Le projet de loi Clarity Act, souvent présenté comme le texte le plus déterminant pour encadrer les cryptomonnaies aux États-Unis, traverse une phase critique. Selon Alex Thorn, responsable de la recherche chez Galaxy Digital, son adoption avant les élections de mi-mandat en novembre est essentielle. Sans cela, il pourrait être reporté de plusieurs années.

« Si le vote en commission est repoussé au-delà de mi-mai, les chances de son adoption en 2026 chuteront brutalement. »

— Alex Thorn, responsable de la recherche chez Galaxy Digital

Les données de Polymarket confirment cette inquiétude : la probabilité que la loi soit adoptée cette année est passée de 82 % en février à seulement 47 % aujourd’hui.

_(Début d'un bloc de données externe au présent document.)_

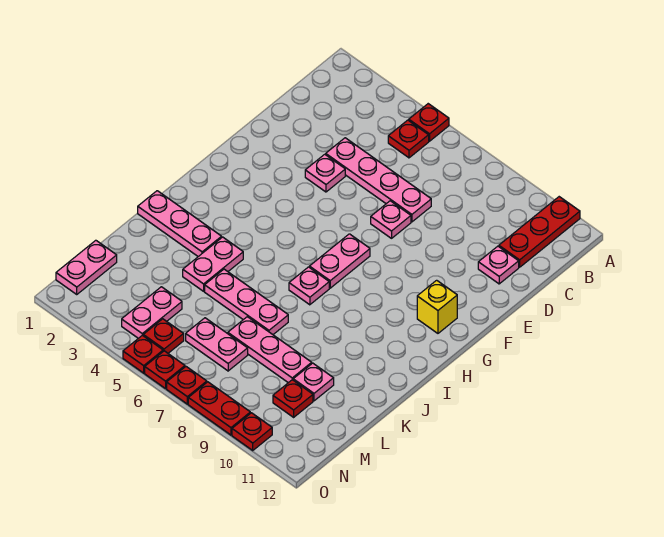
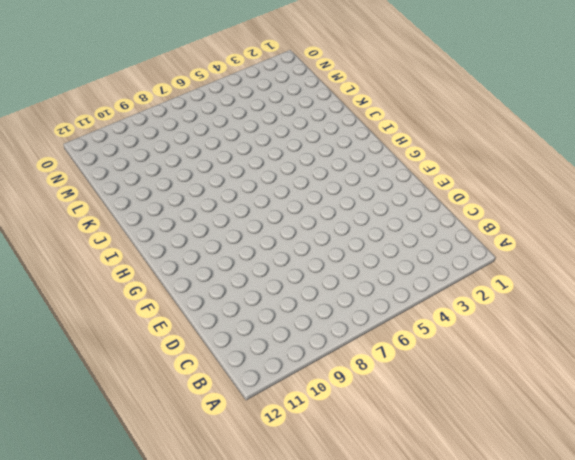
none -> red plate A5 level 1
none -> red plate A11:C11 level 1
none -> red plate B5 level 1

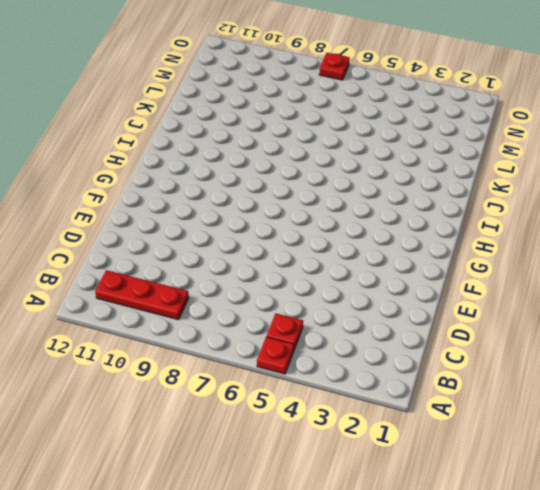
red plate B9:B11 level 1 -> red plate A11:C11 level 1
none -> pink plate D4:D7 level 1
none -> pink plate D11 level 1
none -> pink plate E4 level 1

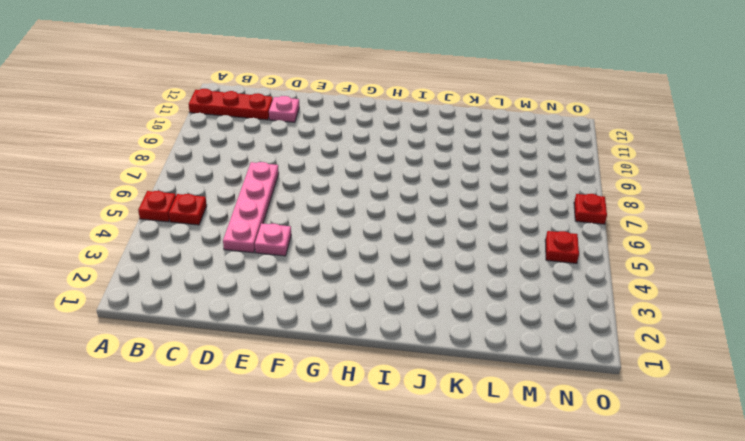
none -> pink plate E7 level 1
none -> pink plate G7:H7 level 1
none -> yellow brick G11 level 1

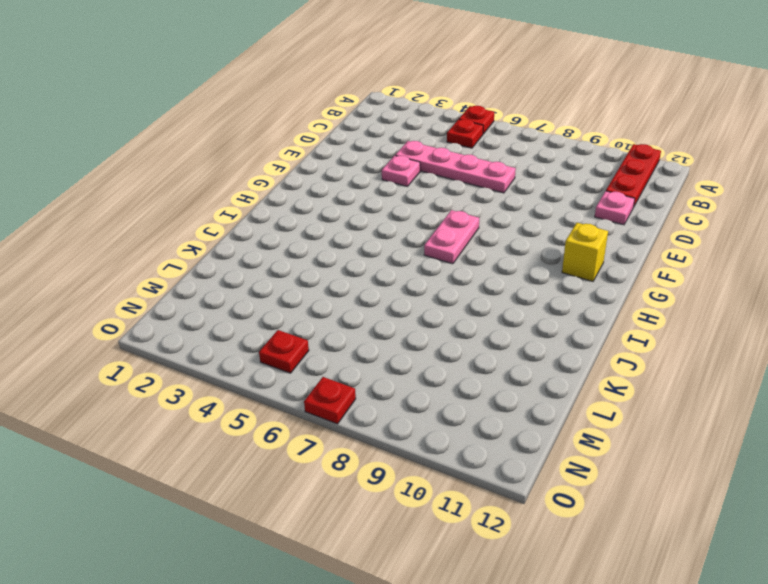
none -> pink plate E7 level 1
none -> pink plate I7 level 1
none -> pink plate J1:J3 level 1

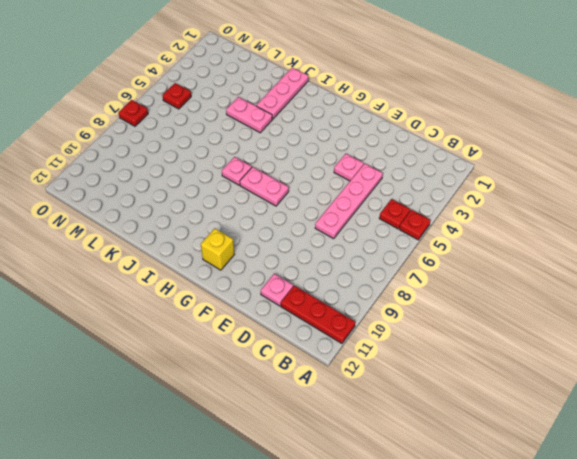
none -> pink plate E7 level 1
none -> pink plate K5:K7 level 1
none -> pink plate L7:L9 level 1

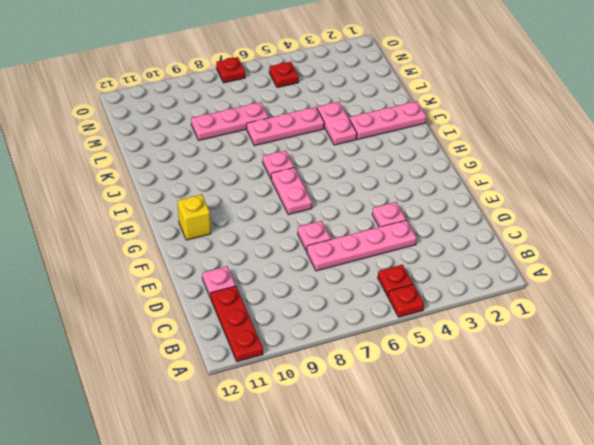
none -> pink plate L10 level 1
none -> pink plate M1:N1 level 1
none -> pink plate M4:N4 level 1

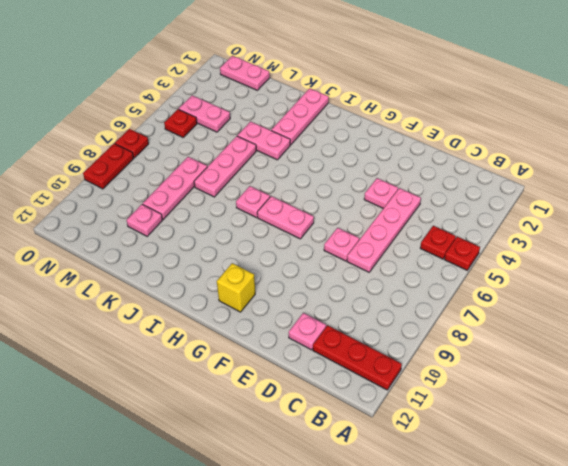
none -> pink plate M6:M7 level 1
none -> red plate M10 level 1
none -> red plate O5 level 1

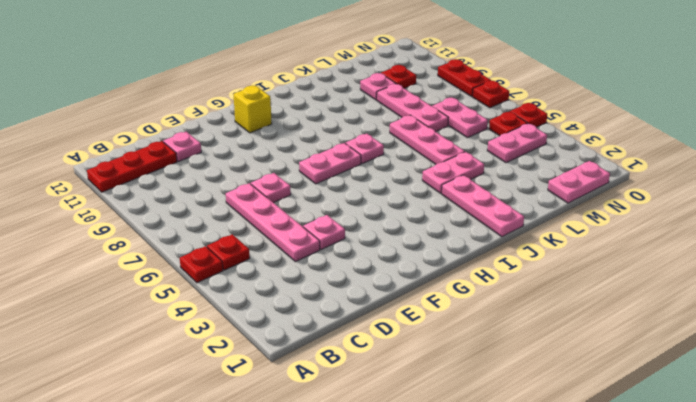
none -> red plate O6 level 1
none -> red plate O10 level 1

Un calendrier politique chargé

Le Sénat américain doit actuellement gérer plusieurs dossiers urgents : un débat sur l’autorisation militaire en Iran, le financement du Département de la Sécurité intérieure et une liste de nominations présidentielles en attente. Le calendrier législatif est d’autant plus serré que les sénateurs partiront en pause début août pour cinq semaines, avant le début de la campagne électorale pour les midterms.

Si les démocrates reprennent le contrôle de la Chambre des représentants en novembre, les chances de voir la loi Clarity aboutir s’amenuisent encore davantage.

Un soutien bipartisan rare

Adoptée à la Chambre des représentants en juillet 2025 par 294 voix contre 134, avec le soutien de 78 démocrates, la loi Clarity bénéficie d’un rare consensus transpartisan. Quatre facteurs expliquent cet élan initial :

  • Le soutien de Donald Trump : depuis son retour à la Maison-Blanche, le président américain a multiplié les gestes en faveur de l’industrie crypto, via des décrets exécutifs, des nominations clés et des événements dédiés.
  • Tim Scott, président de la commission bancaire du Sénat : ce sénateur républicain de Caroline du Sud a fait de la réglementation des cryptomonnaies une priorité absolue.
  • L’adoption de la loi Genius sur les stablecoins : ce texte historique, voté l’été dernier, a prouvé que démocrates et républicains pouvaient collaborer sur les questions liées aux cryptos.
  • Le lobbying crypto : l’industrie a investi 133 millions de dollars en 2024 pour soutenir des candidats pro-crypto, et continue d’influencer le débat cette année.

« Ces conditions pourraient ne pas durer », met en garde Alex Thorn.

Les obstacles au Sénat

Les négociations au Sénat s’avèrent plus complexes que prévu. Initialement prévues pour janvier, les discussions en commission ont été reportées en raison de désaccords sur les récompenses des stablecoins.

Outre ce point, deux autres sujets divisent :

  • L’article sur la certitude réglementaire pour la blockchain : ce texte précise que les développeurs de logiciels non custodians (qui ne gèrent pas les fonds des utilisateurs) ne sont pas considérés comme des transmetteurs d’argent selon la loi fédérale. Les défenseurs des cryptos y voient une protection essentielle pour le développement open source, tandis que les forces de l’ordre craignent des zones d’ombre dans les enquêtes.
  • Les dispositions éthiques : certains démocrates souhaitent interdire aux hauts fonctionnaires et à leurs familles de profiter de leurs avoirs en cryptomonnaies pendant leur mandat. « Personne ne devrait être élu pour en tirer profit », a déclaré en octobre le représentant démocrate Ro Khanna.

Ces amendements pourraient compliquer l’adoption du texte, même s’ils ne devraient pas, en principe, bloquer son passage en commission.